9. Il résulte de ce qui précède que M. A… est fondé à soutenir que c’est à tort que, par l’ordonnance attaquée du 27 janvier 2025, le tribunal administratif de Paris a rejeté sa demande d’annulation de la décision de refus de délivrance d’un récépissé de titre de séjour. Il y a lieu d’annuler cette décision ainsi que l’ordonnance du 27 janvier 2025.
Sur les conclusions aux fins d’injonction et d’astreinte :
10. Eu égard au motif d’annulation de la décision de refus de séjour, qui a été retenu, l’exécution du présent arrêt implique nécessairement que le préfet de police ou tout préfet territorialement compétent procède au réexamen de la demande de titre de séjour de M. A… dans un délai de trois mois à compter de la notification du présent jugement et qu’il le munisse, pendant ce réexamen, d’une autorisation provisoire de séjour dans un délai de quinze jours.

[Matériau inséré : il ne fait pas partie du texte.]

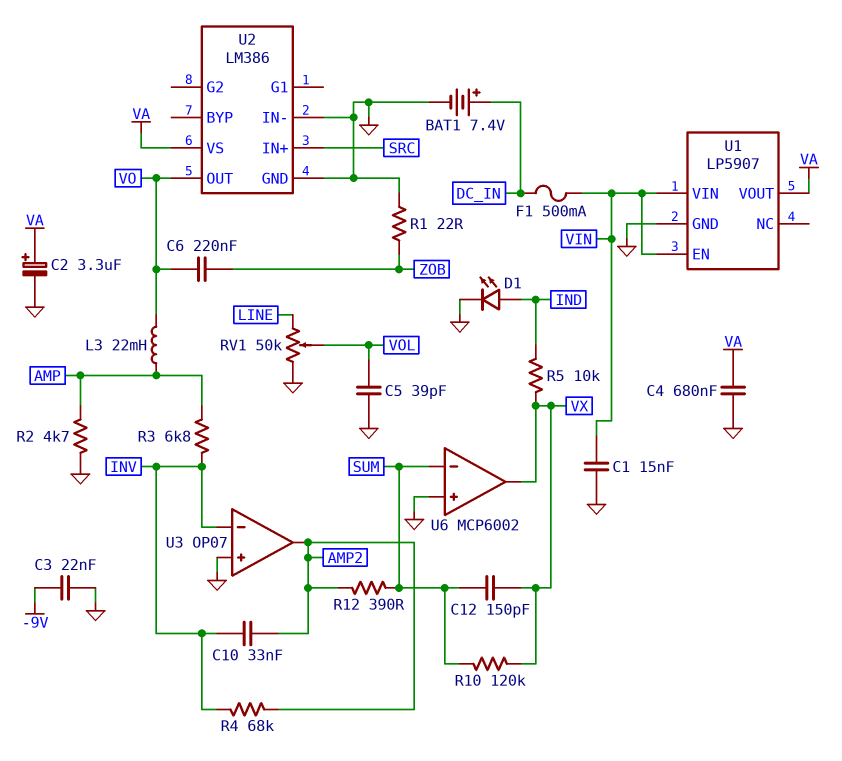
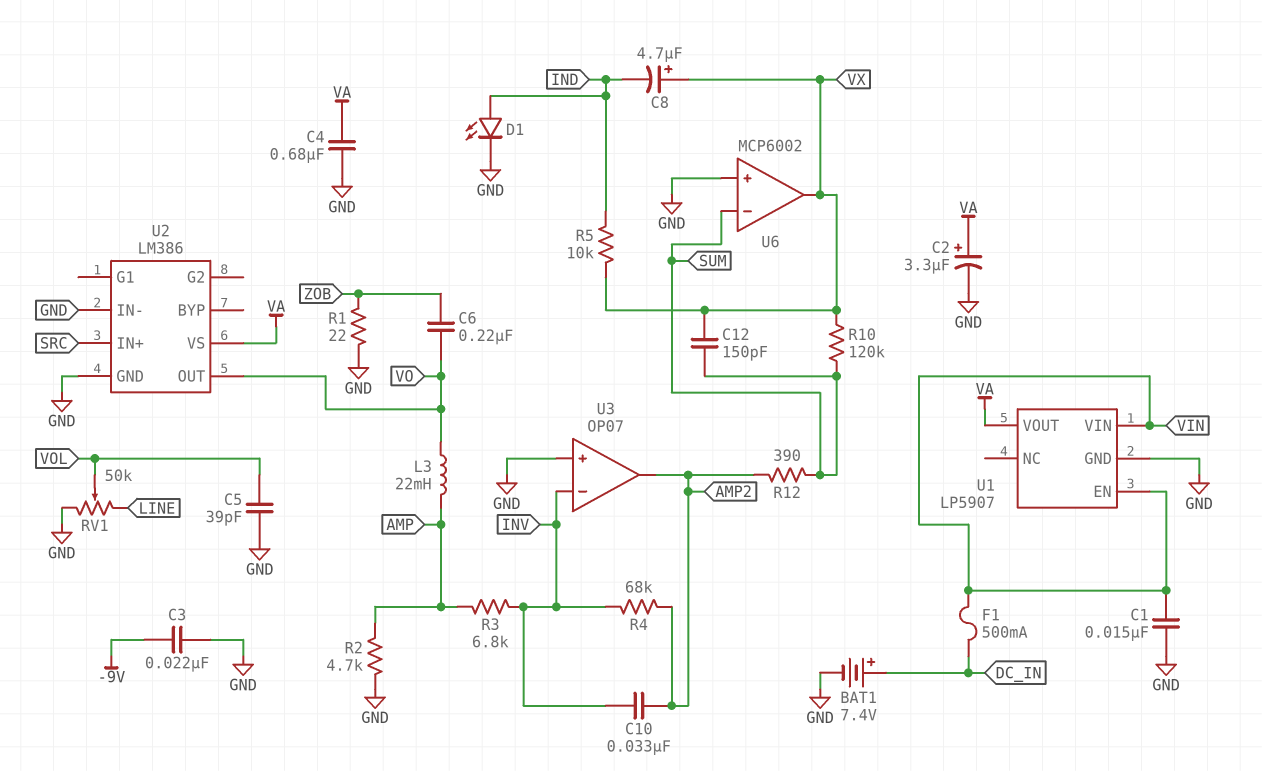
C8: none -> 4.7uF (plus VX, minus IND)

Il n’y a pas lieu dans les circonstances de l’espèce d’assortir cette injonction d’une astreinte.
Sur les frais liés au litige :
11. Il y a lieu, dans les circonstances de l’espèce, de mettre à la charge de l’Etat le versement à M. A… d’une somme de 1 000 euros au titre de l’article L. 761-1 du code de justice administrative.
DÉCIDE :
Article 1er : Le jugement n° 2329192/2-1 du tribunal administratif de Paris du 21 janvier 2025 et la décision du préfet de police du 5 décembre 2023 sont annulées.
Article 2 : L’ordonnance n° 2501998/6-3 du 27 janvier 2025 du tribunal administratif de Paris et la décision du préfet de police du 13 janvier 2025 sont annulées.

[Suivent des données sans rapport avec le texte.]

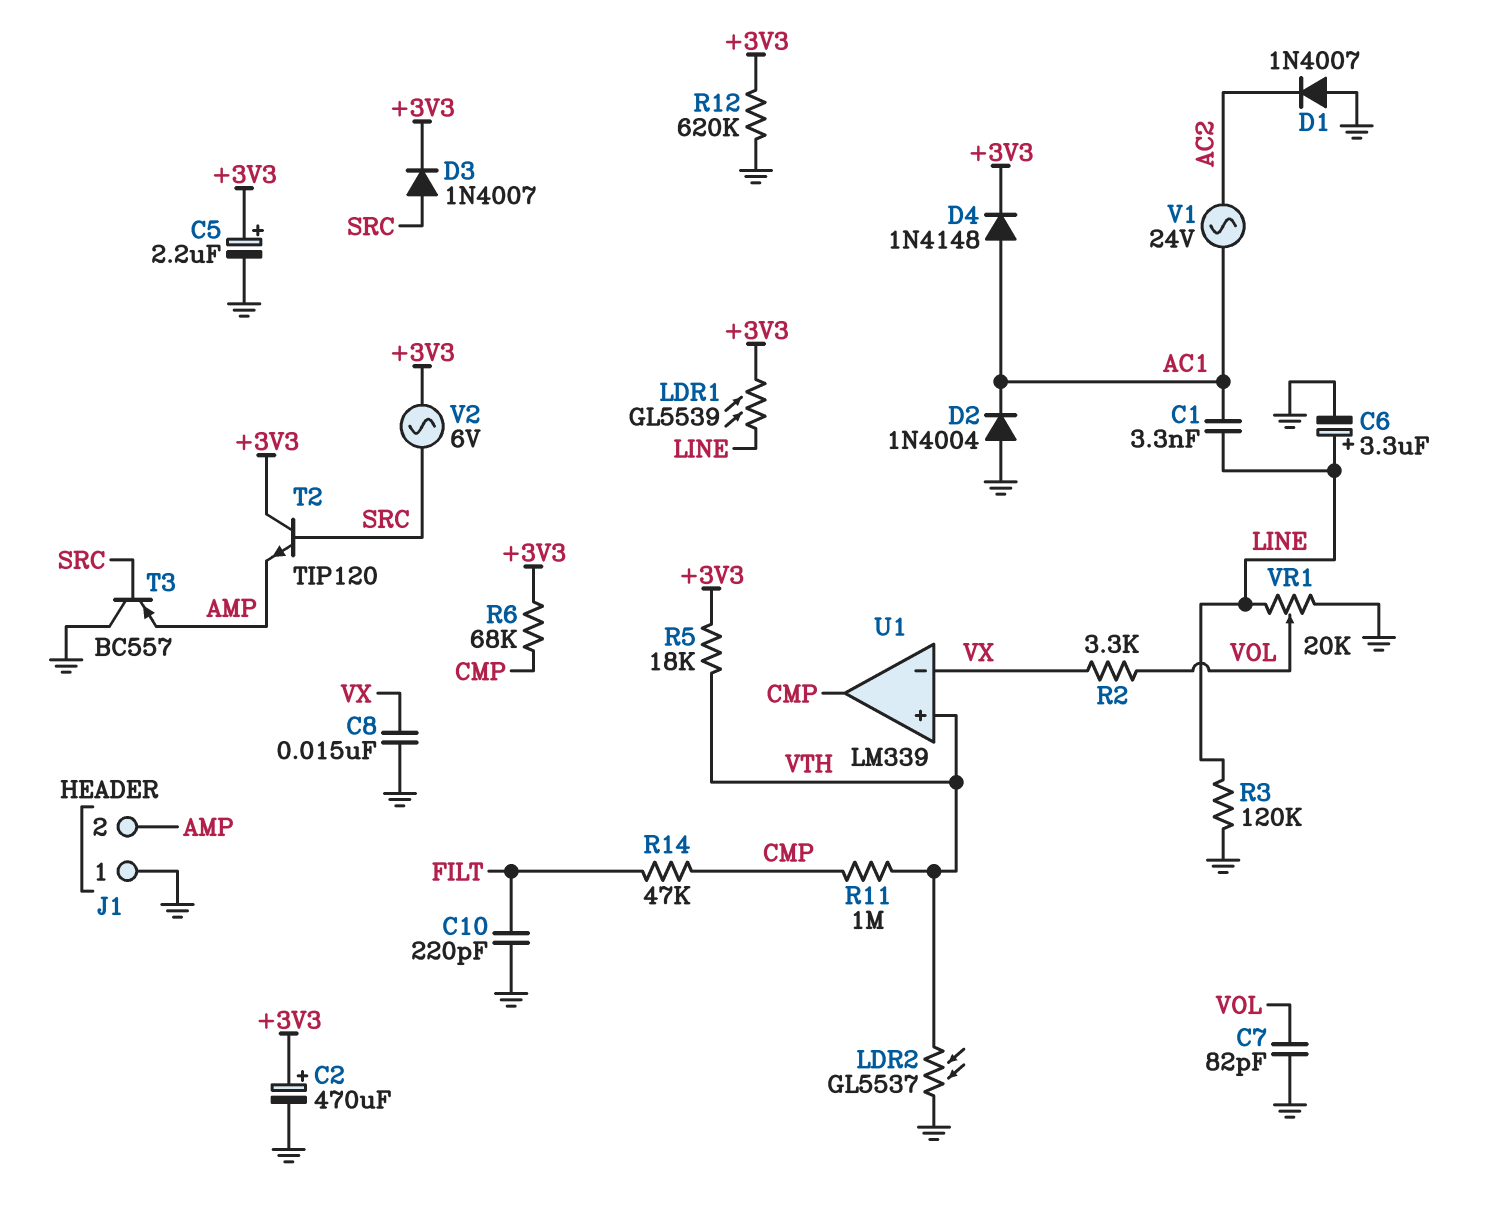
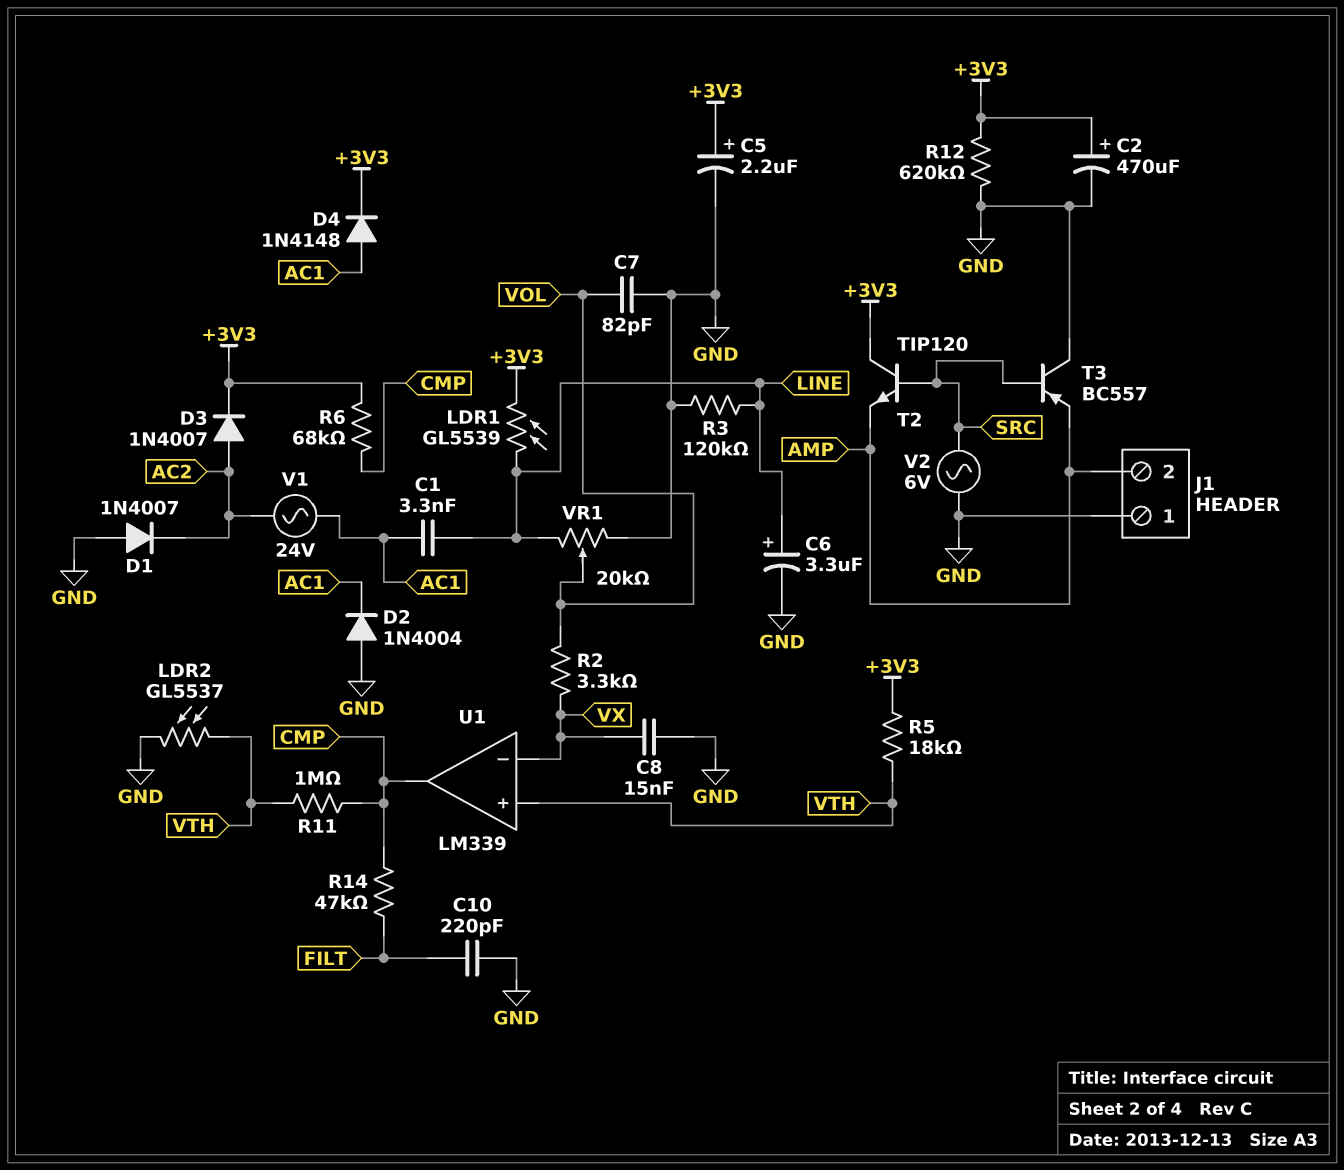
D3: diode 1N4007 (A SRC, K +3V3) -> diode 1N4007 (A AC2, K +3V3)
V2: AC 6V (+3V3, SRC) -> AC 6V (GND, SRC)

Article 3 : Il est enjoint au préfet de police de Paris ou à tout préfet territorialement compétent de procéder au réexamen de la demande de titre de séjour de M. A… dans un délai de trois mois à compter de la notification du présent arrêt et de lui délivrer, pendant ce réexamen, une autorisation provisoire de séjour dans un délai de quinze jours.
Article 4 : L’Etat versera à M. A… une somme de 1 000 euros au titre de l’article L. 761-1 du code de justice administrative.
Article 5 : Le surplus des conclusions des requêtes est rejeté.
Article 6 : Le présent arrêt sera notifié à M. B… A… et au ministre de l’intérieur.
Copie en sera adressée au préfet de police de Paris.
Délibéré après l’audience du 20 novembre 2025, à laquelle siégeaient :
- Mme Hermann Jager, présidente de de la formation de jugement, en application de l’article R. 222-26 du code de justice administrative,
- M. Niollet, président assesseur,
- Mme Marcus, première conseillère,
Rendu public par mise à disposition au greffe le 5 décembre 2025.
La rapporteure,
L. MarcusLa présidente,
V. Hermann Jager
La greffière,
A. Lounis
La République mande et ordonne au ministre de l’intérieur en ce qui le concerne ou à tous commissaires de justice à ce requis en ce qui concerne les voies de droit commun contre les parties privées, de pourvoir à l’exécution de la présente décision.